Throughout her reign, Catherine had many lovers upon whom she always lavished gifts. Even as a sixty-plus senior citizen, she had lovers as young as twenty-two.
Just as Peter the Great upgraded the Russian military, Catherine upgraded the Russian culture. Catherine hoped to overhaul the justice system, much the way Frederick had done in Prussia, but her goal was never fully realized. She did abolish torture and grant some religious tolerance, though. Catherine might have granted other freedoms, perhaps even to serfs, had it not been for a rebellion led by a Cossack named Pugachev. After she crushed the rebellion, she realized she needed to keep the peasantry in check and keep the social status quo. This, along with generous grants of conquered lands such as Poland to her nobles, kept the nobility happy and loyal.
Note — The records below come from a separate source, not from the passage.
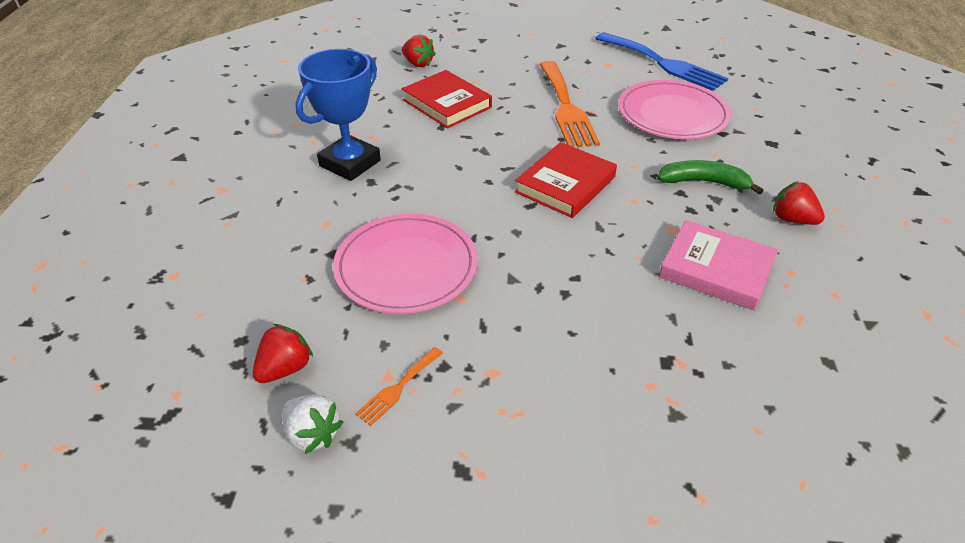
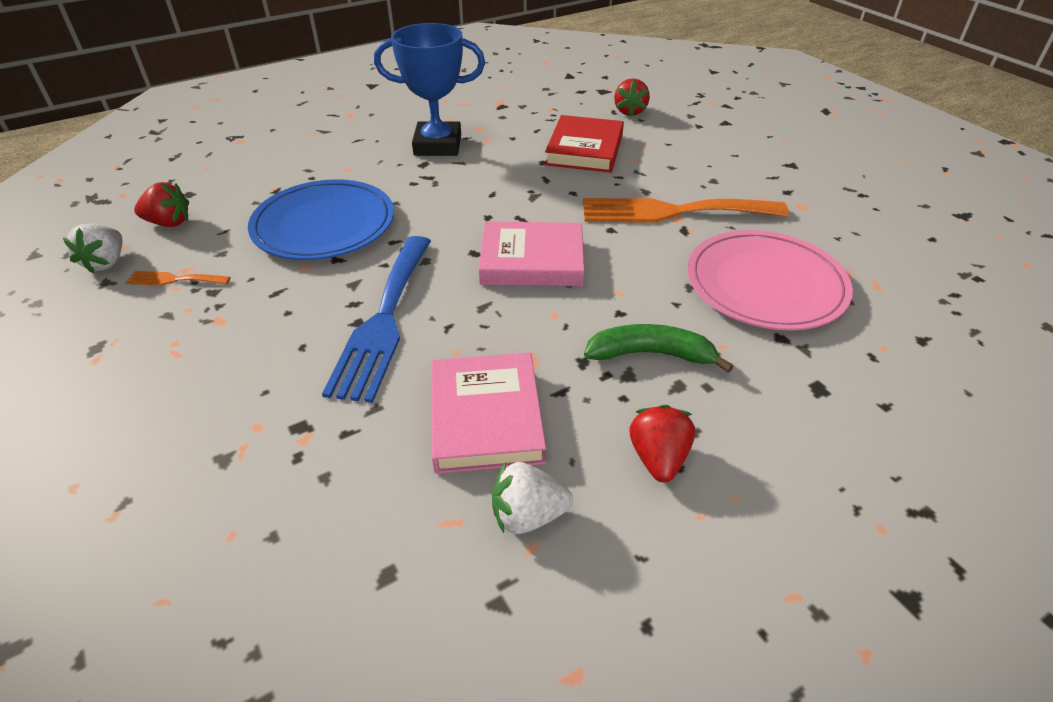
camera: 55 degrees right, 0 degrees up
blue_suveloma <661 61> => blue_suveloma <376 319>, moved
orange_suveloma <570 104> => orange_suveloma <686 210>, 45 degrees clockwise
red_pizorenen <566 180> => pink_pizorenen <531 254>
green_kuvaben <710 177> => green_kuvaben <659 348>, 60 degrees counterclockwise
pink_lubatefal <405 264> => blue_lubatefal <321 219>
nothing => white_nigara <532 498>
Maria Theresa and Joseph II
The two remaining enlightened absolutists lacked the Enlightenment fervor that Frederick and Catherine possessed, but they nevertheless ruled as enlightened monarchs. The Empress Maria Theresa (1717-1780) of Austria limited the Church’s influence, strengthened the bureaucratic system, and eased up on the peasants a little by limiting the power of the landlords.
When her son, Joseph II (1741-1790) of Austria, came to power in 1780, he picked up where his mother left off and initiated his own enlightened reforms. He placed the Church under more restrictions than his mother had and extended religious tolerance to both Protestants and Jews. Like Catherine and Frederick, Joseph sought to overhaul the bureaucracy and make it a more efficient governing machine. Joseph abolished serfdom altogether and, in doing so, created a backlash among his nobles. He also required that the peasants’ remaining obligations be converted to cash debts. The peasants hated this because they didn’t have any cash. In a move designed to make his society better, Joseph inadvertently angered everyone. Needless to say, when Joseph died, Habsburg Austria was a mess.
The Least You Need to Know
• The Enlightenment was an intellectual movement in the eighteenth century that grew out of the new way of thinking created by the thinkers of the Scientific Revolution.
• The Enlightenment, though it had some political effects, was an intellectual movement among the elite of Europe.
• The leaders of the Enlightenment were intellectuals who called themselves philosophes and who saw themselves as the intellectual beacons in a dark and gloomy Europe.
• The philosophes, and indeed the Enlightenment, embraced and championed such things as skepticism, reason, deism, and political and religious tolerance.
• Some of the leading minds of the Enlightenment included Bayle, Locke, Montesquieu, Voltaire, Hume, d’Holbach, and Rousseau.
• The themes of the Enlightenment found popularity among the aristocrats of Europe and with the absolutists of eastern Europe.
• Absolute rulers including Frederick the Great of Prussia, Catherine the Great of Russia, and Maria Theresa and Joseph II of Austria instituted reforms in their lands and ruled as enlightened monarchs.